The only sports video game in my apartment is Fox Sports College Basketball 99, which features (I think) Mark Pope on the label. It’s for a Nintendo 64 that doesn’t connect to my television, and thus hasn’t been played in years. I can’t say I miss it that much — and I’m proud to have removed even one distraction from my life — but I do remember that, despite the players having no names, I was able to suss out who was whom, and rely on the players I liked the most when playing the game. That usually meant a heavy dose of Terp vintage Steve Francis and (for a reason I’ve forgotten, probably on purpose) Jumaine Jones’ University of Georgia iteration. It didn’t require much detective work to figure out which player was which. Although I had to look up a picture of Mark Pope to ascertain that, for whatever reason, it actually probably was him on the game’s label.
And while sports video games have (presumably) come a long way since then, it’s still easy to figure out which player is which in college sports video games — they wear the same numbers, are the same (virtual) size, share the same states and on-field attributes as their real-world counterparts. Downloadable user-compiled rosters taking the guesswork out of the equation entirely. Now, thanks to a class-action lawsuit brought against EA Sports by former Arizona State and Nebraska QB Sam Keller (above), there’s a chance college players might see a piece of the (huge, green-colored) pie for the first time, MediaPost’s Wendy Davis reports.
The story has been around for around a week, apparently, which means that while I’m just now finding out about it — imagine how long it would’ve taken me if I still played video games — there’s already plenty of reaction around the internet. Much of it is pretty dumb bro-blogger stuff — if you want to read a post entitled “Oh STFU Sam Keller” that doubles illustration of what it would read like if a With Leather comment could fart words, knock yourself out — but Yahoo’s Matt Hinton thinks that, sisyphusean though it might be, Keller is right to try rolling this particular rock up this particular hill:
Should athletes, who are strictly prohibited at great peril to their education and future from earning any money from their status, have any financial stake in the fortunes being made from selling their likeness?
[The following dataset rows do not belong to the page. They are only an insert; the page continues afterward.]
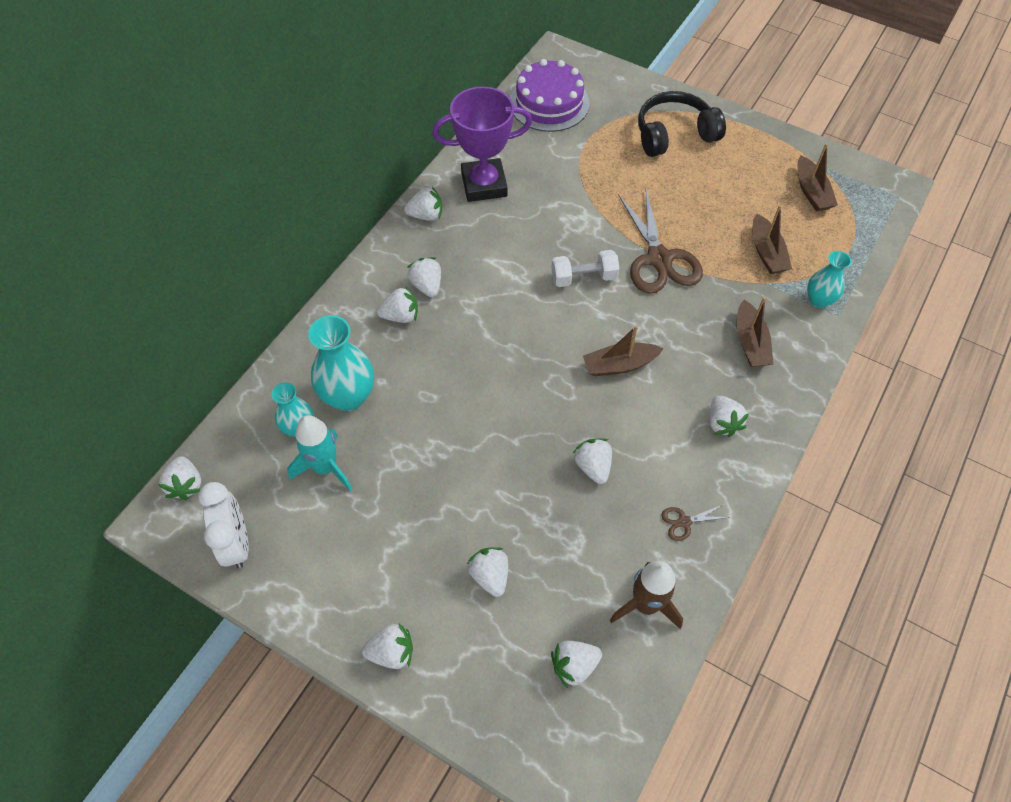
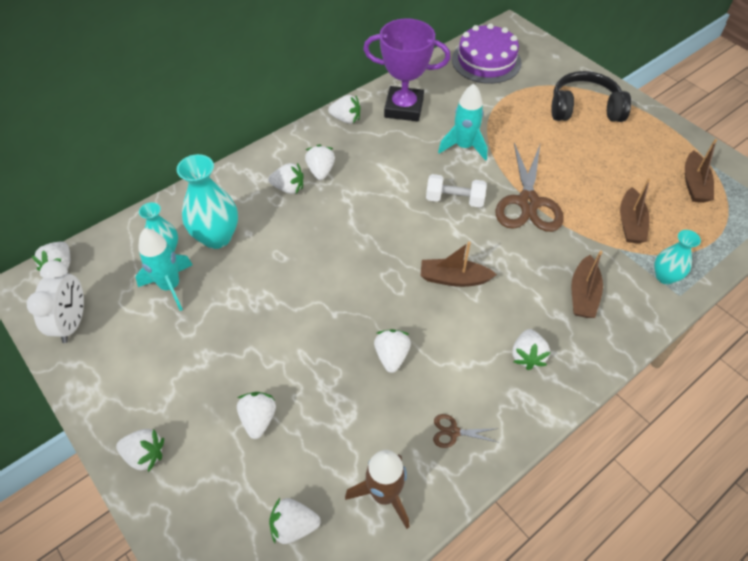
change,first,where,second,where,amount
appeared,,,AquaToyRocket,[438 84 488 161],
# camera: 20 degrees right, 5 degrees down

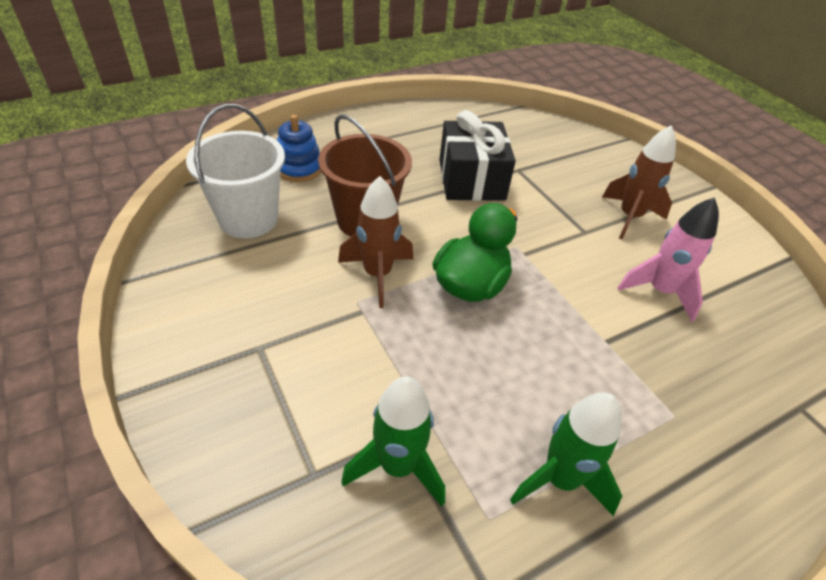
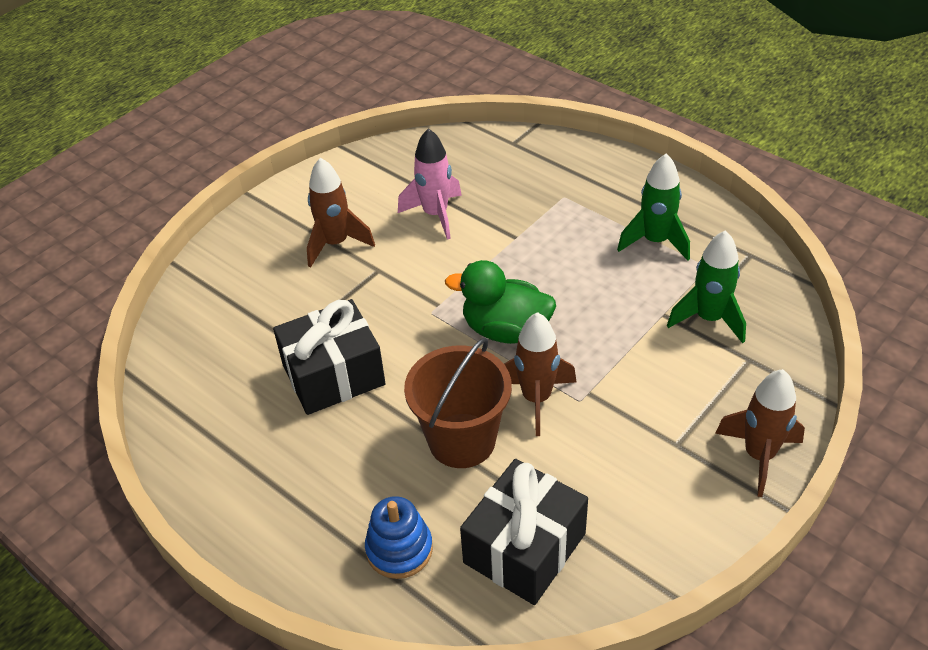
change,first,where,second,where,amount
exchanged,SnowWhiteBucket,[186 104 285 238],BlackWrappedGift,[460 459 588 605],
appeared,,,RussetToyRocket,[715 369 805 497],
# camera: 105 degrees left, 0 degrees up

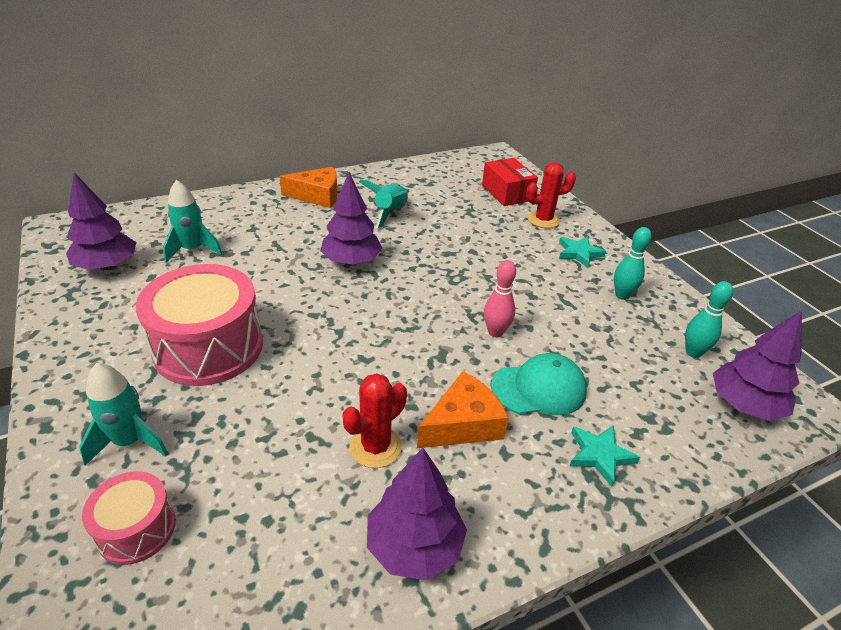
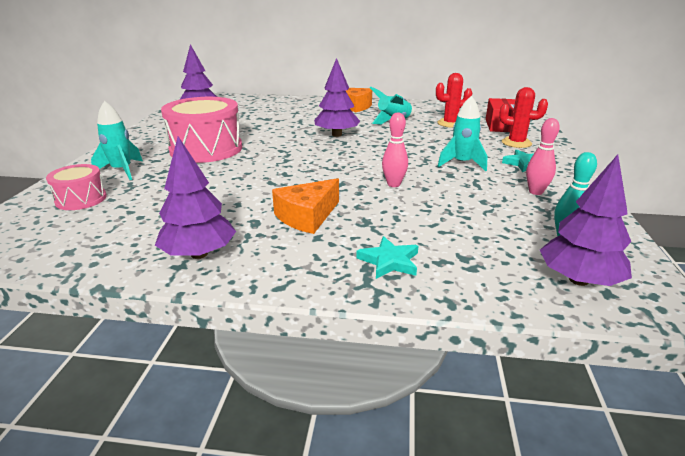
change,first,where,second,where,amount
spun,OrangeColouredCheeseWedge,[417 371 509 448],,[272 178 339 234],135 degrees clockwise
relocated,CrimsonPricklyPlant,[342 373 407 468],,[436 73 472 128],
relocated,AquaToyRocket,[163 180 222 263],,[438 95 487 171],
colour,AquaSkittle,[614 227 652 300],PinkSkittle,[526 118 560 195],
missing,AquaBaseballCap,[491 353 587 415],,,
# camera: 35 degrees right, 10 degrees down

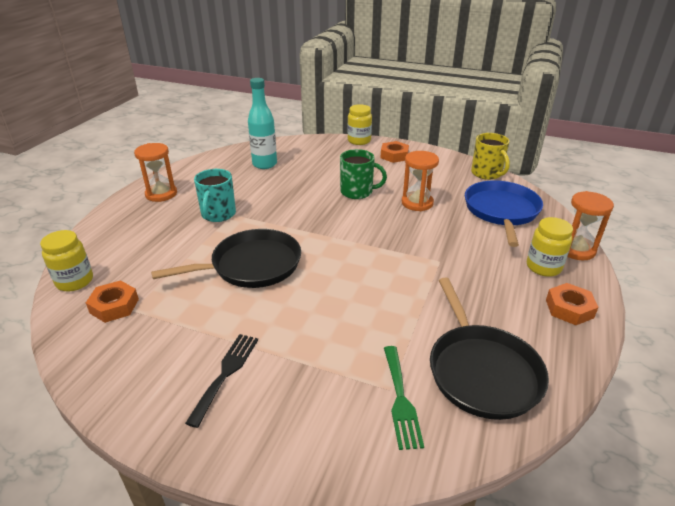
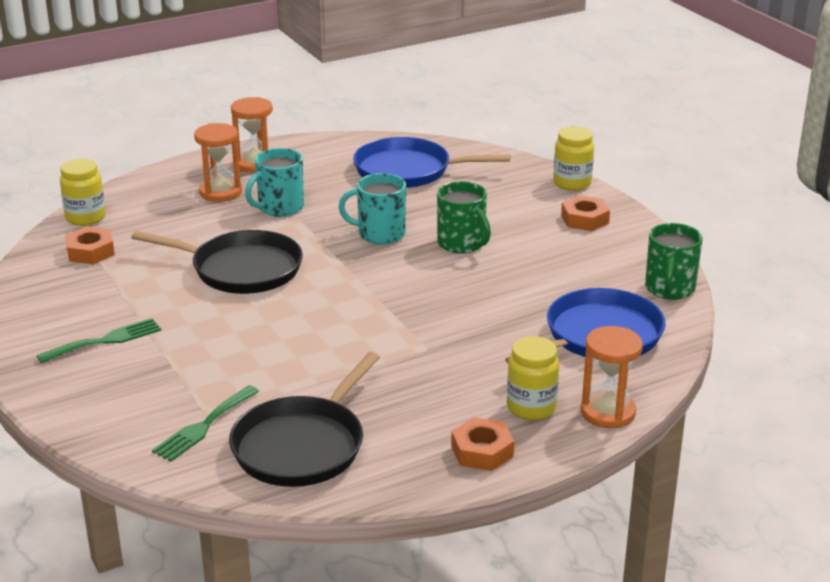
change,first,where,second,where,amount
colour,BlackFork,[185 334 258 428],GreenFork,[37 318 161 363],
relocated,OrangeColouredSandglass,[402 151 439 211],,[194 123 242 202],
appeared,,,AquaCoffeeMug,[339 173 406 245],
exchanged,AquaBottle,[248 78 277 169],RoyalBluePan,[353 137 511 188],
colour,BrightYellowCoffeeMug,[471 133 510 180],GreenCoffeeMug,[645 223 703 300],
# camera: 40 degrees right, 5 degrees down

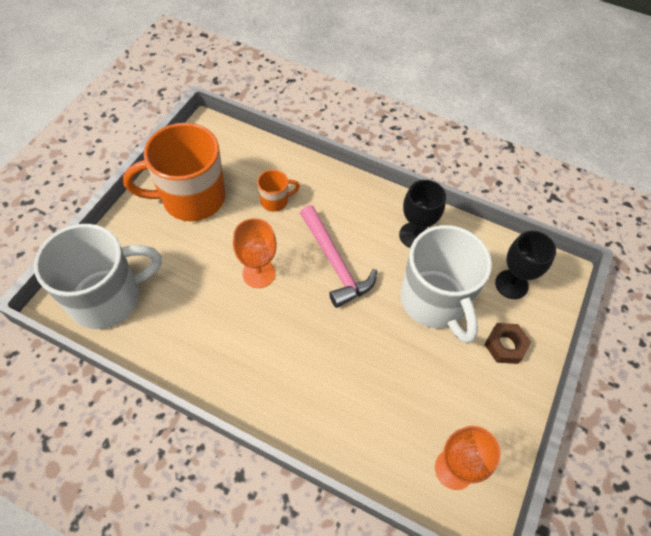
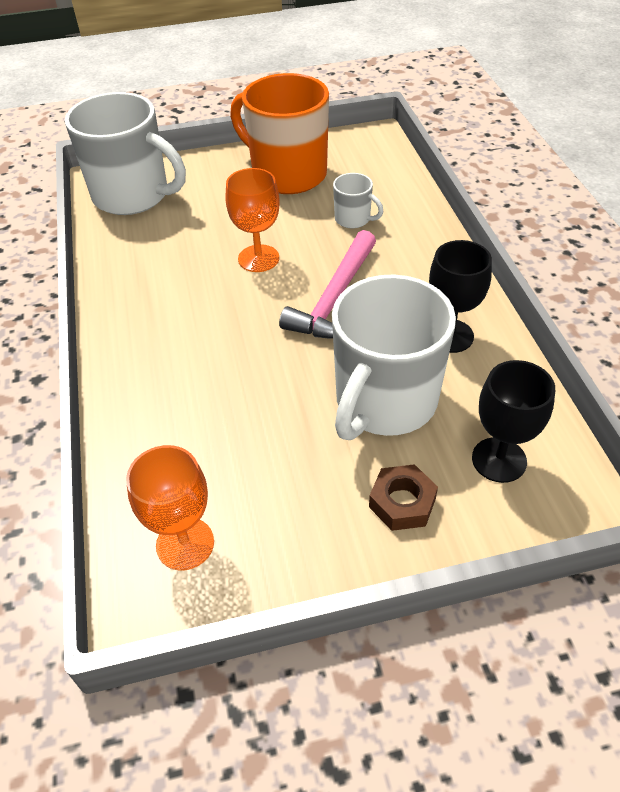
change,first,where,second,where,amount
colour,OrangeColouredCoffeeMug,[257 170 300 212],SnowWhiteCoffeeMug,[333 173 383 228],
# camera: 55 degrees right, 10 degrees down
This is a little bit different that asking flatly, “should college players be paid?” — that lawsuit is still winding its way though the labyrinth — because the money schools take in from television and ticket sales, etc., are technically for a team sport; fans pay to see the team, which in turn “compensates” the members of the team with free tuition, room and board, etc. Maybe you disagree, but it’s an argument.
I’m harder pressed to find any justification whatsoever, though, for private entities that profit from a player’s identity — be it through video games, jersey sales, magazine covers, you name it — with no obligation to the player whatsoever, financial or otherwise. Reggie Bush once claimed he could have made $100,000 off sales of his No. 5 jersey at USC, which might be a conservative estimate; it didn’t have his name on it, but when someone buys No. 5 in cardinal and gold (or No. 15 in blue and orange, or No. 10 in burnt orange, or No. 2 in scarlet and gray … you get the picture), they know whose image they’re assuming, in the same way video game players know who they’re controlling — in most cases, they probably go ahead and enter the name, anyway. Maybe if your campus heroes were allowed to make an honest buck off their talents like everyone else, they wouldn’t have to resort to the dishonest kind.